- HMS Tapir

History

United Kingdom
- Name: HMS Tapir
- Ordered: 1941
- Builder: Vickers-Armstrongs, Barrow
- Laid down: 29 March 1943
- Launched: 21 August 1944
- Commissioned: 30 December 1944
- Fate: Transferred to the Royal Netherlands Navy in 1948

Netherlands
- Name: HNLMS Zeehond (P335)
- Commissioned: 12 July 1948
- Fate: Returned to the Royal Navy in 1953

United Kingdom
- Name: HMS Tapir
- Commissioned: 16 December 1953
- Fate: Scrapped in 1966

General characteristics
- Displacement: 1,290 tons surfaced; 1,560 tons submerged;
- Length: 276 ft 6 in (84.28 m)
- Beam: 25 ft 6 in (7.77 m)
- Draught: 12 ft 9 in (3.89 m) forward; 14 ft 7 in (4.45 m) aft;
- Propulsion: Two shafts; Twin diesel engines 2,500 hp (1.86 MW) each; Twin electric motors 1,450 hp (1.08 MW) each;
- Speed: 15.5 knots (28.7 km/h) surfaced; 9 knots (20 km/h) submerged;
- Range: 4,500 nautical miles at 11 knots (8,330 km at 20 km/h) surfaced
- Test depth: 300 ft (91 m) max
- Complement: 61
- Armament: 6 internal forward-facing 21 inch (533 mm) torpedo tubes; 2 external forward-facing torpedo tubes; 2 external amidships rear-facing torpedo tubes; 1 external rear-facing torpedo tubes; 6 reload torpedoes; QF 4 inch (100 mm) deck gun; 3 anti aircraft machine guns;

= HMS Tapir =

Submarine of the Royal Navy

HMS Tapir (P335) was a Second World War British T-class submarine, built by Vickers-Armstrongs in Barrow-in-Furness.
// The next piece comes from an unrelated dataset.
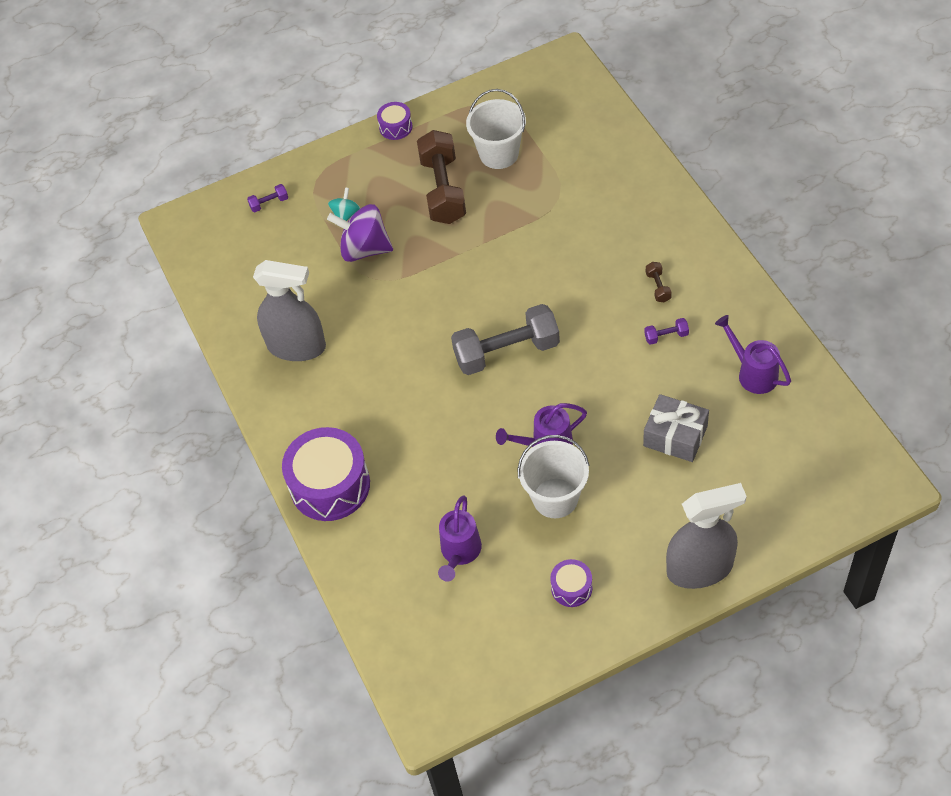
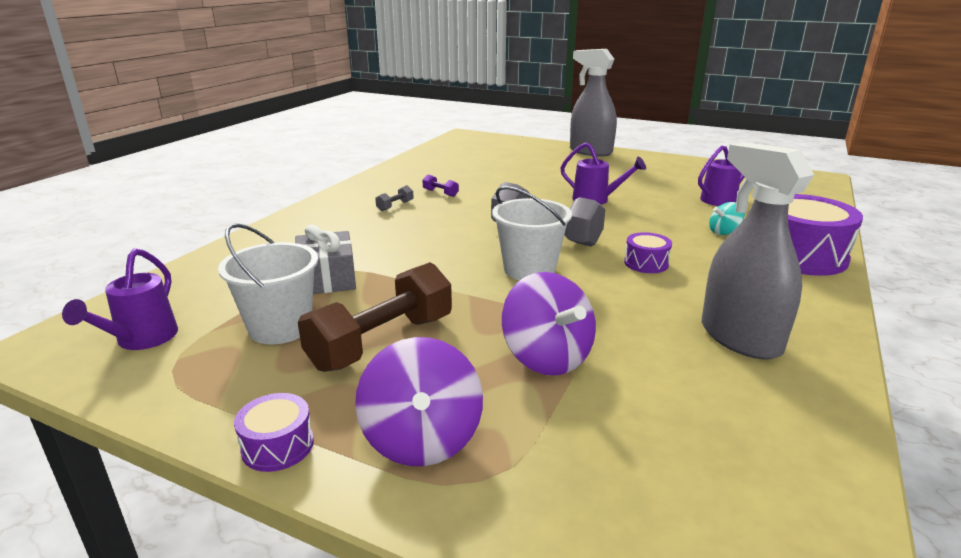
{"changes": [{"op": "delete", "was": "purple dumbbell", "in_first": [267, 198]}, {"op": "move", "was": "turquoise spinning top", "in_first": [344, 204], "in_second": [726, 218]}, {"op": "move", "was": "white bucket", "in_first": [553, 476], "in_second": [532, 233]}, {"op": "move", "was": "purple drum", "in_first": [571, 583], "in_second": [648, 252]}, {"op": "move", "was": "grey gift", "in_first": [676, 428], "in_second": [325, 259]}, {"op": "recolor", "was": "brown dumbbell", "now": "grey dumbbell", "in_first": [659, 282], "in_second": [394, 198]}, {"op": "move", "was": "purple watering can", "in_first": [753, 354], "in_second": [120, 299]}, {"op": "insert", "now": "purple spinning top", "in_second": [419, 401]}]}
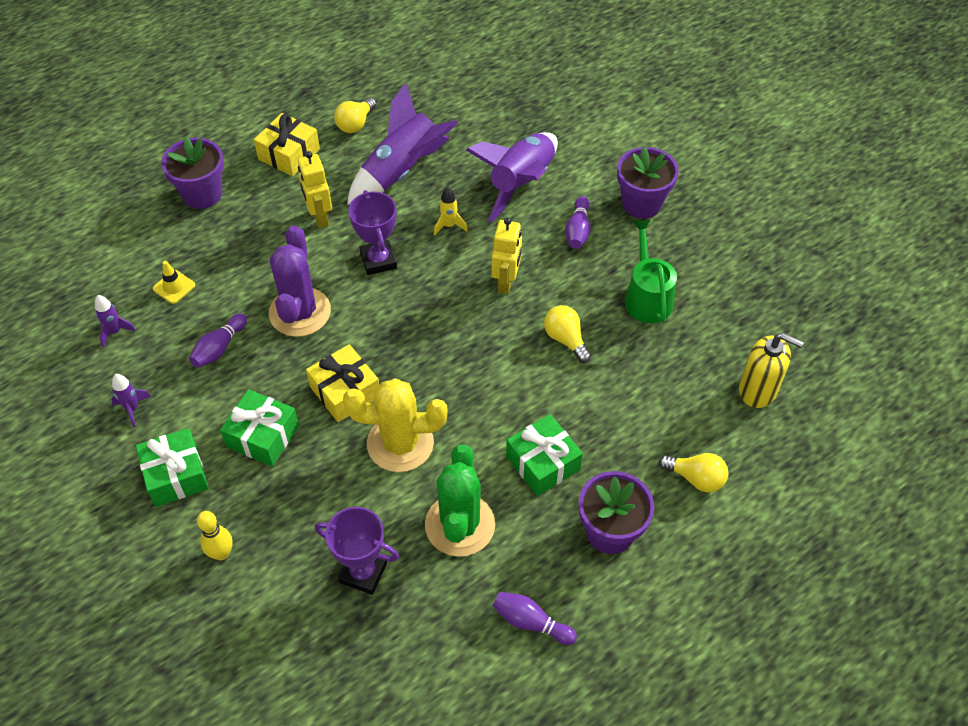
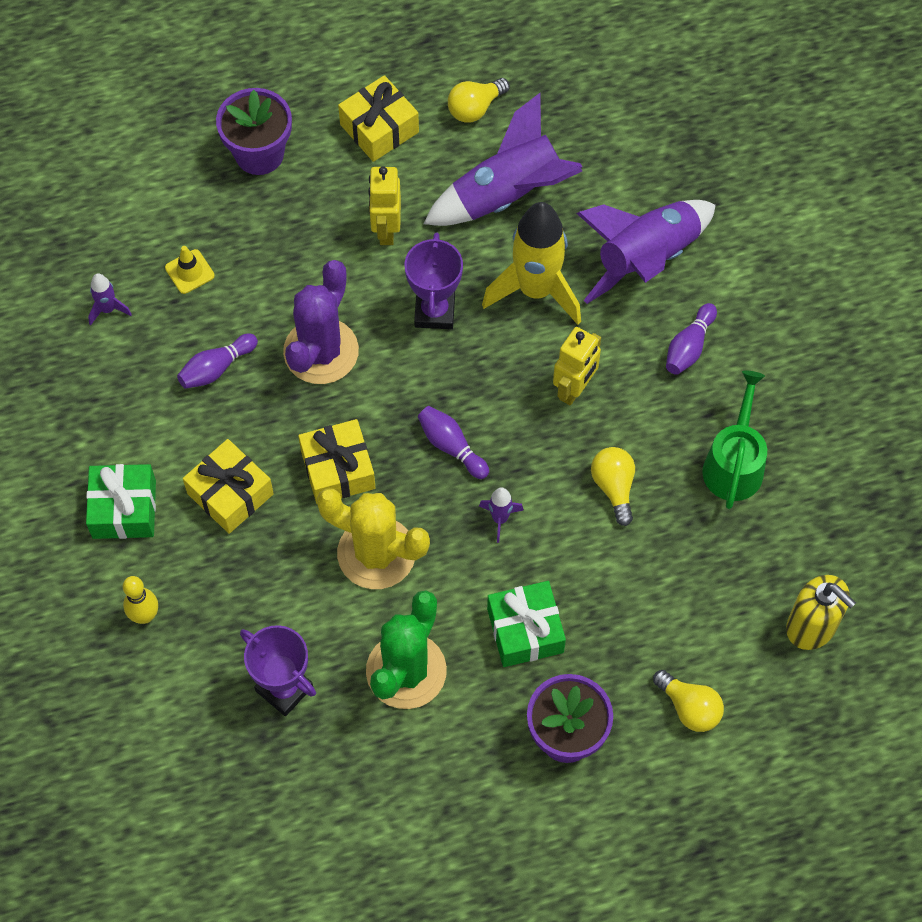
{"changes": [{"op": "move", "was": "purple rocket", "in_first": [131, 400], "in_second": [501, 515]}, {"op": "recolor", "was": "green gift", "now": "yellow gift", "in_first": [259, 427], "in_second": [228, 486]}, {"op": "resize", "was": "yellow rocket", "in_first": [451, 211], "in_second": [531, 263], "ratio": 2.33}, {"op": "move", "was": "purple bowling pin", "in_first": [535, 618], "in_second": [453, 442]}, {"op": "delete", "was": "purple flower pot", "in_first": [648, 182]}]}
So far she has been the only ship of the Royal Navy to bear the name Tapir, after the animal.

==Career==

===As HMS Tapir===
The submarine was laid down on 29 March 1943, and launched on 21 August 1944. Commissioned into the Royal Navy on 30 December of that year, she led a distinguished career for such a late entry into the war, torpedoing the German submarine U-486 in the North Sea, to the north-west of Bergen, Norway at position on 12 April 1945.

===HNLMS Zeehond===

On 18 June 1948, she was deemed surplus to requirements, and was loaned to the Netherlands for a period of five years, being commissioned into the Royal Netherlands Navy as HNLMS Zeehond (P335) on 12 July 1948. Together with O24 and HNLMS Van Kinsbergen, she visited Curaçao in 1949. Gravity measurements were taken during the trip (the first Dutch ones following the war). The Zeehond conducted a long snorkel trip on the way back. She was transferred back to the Royal Navy on 15 July 1953, finally being re-commissioned and renamed Tapir on 16 December of that year.

HMS Tapir was scrapped at Faslane in December 1966.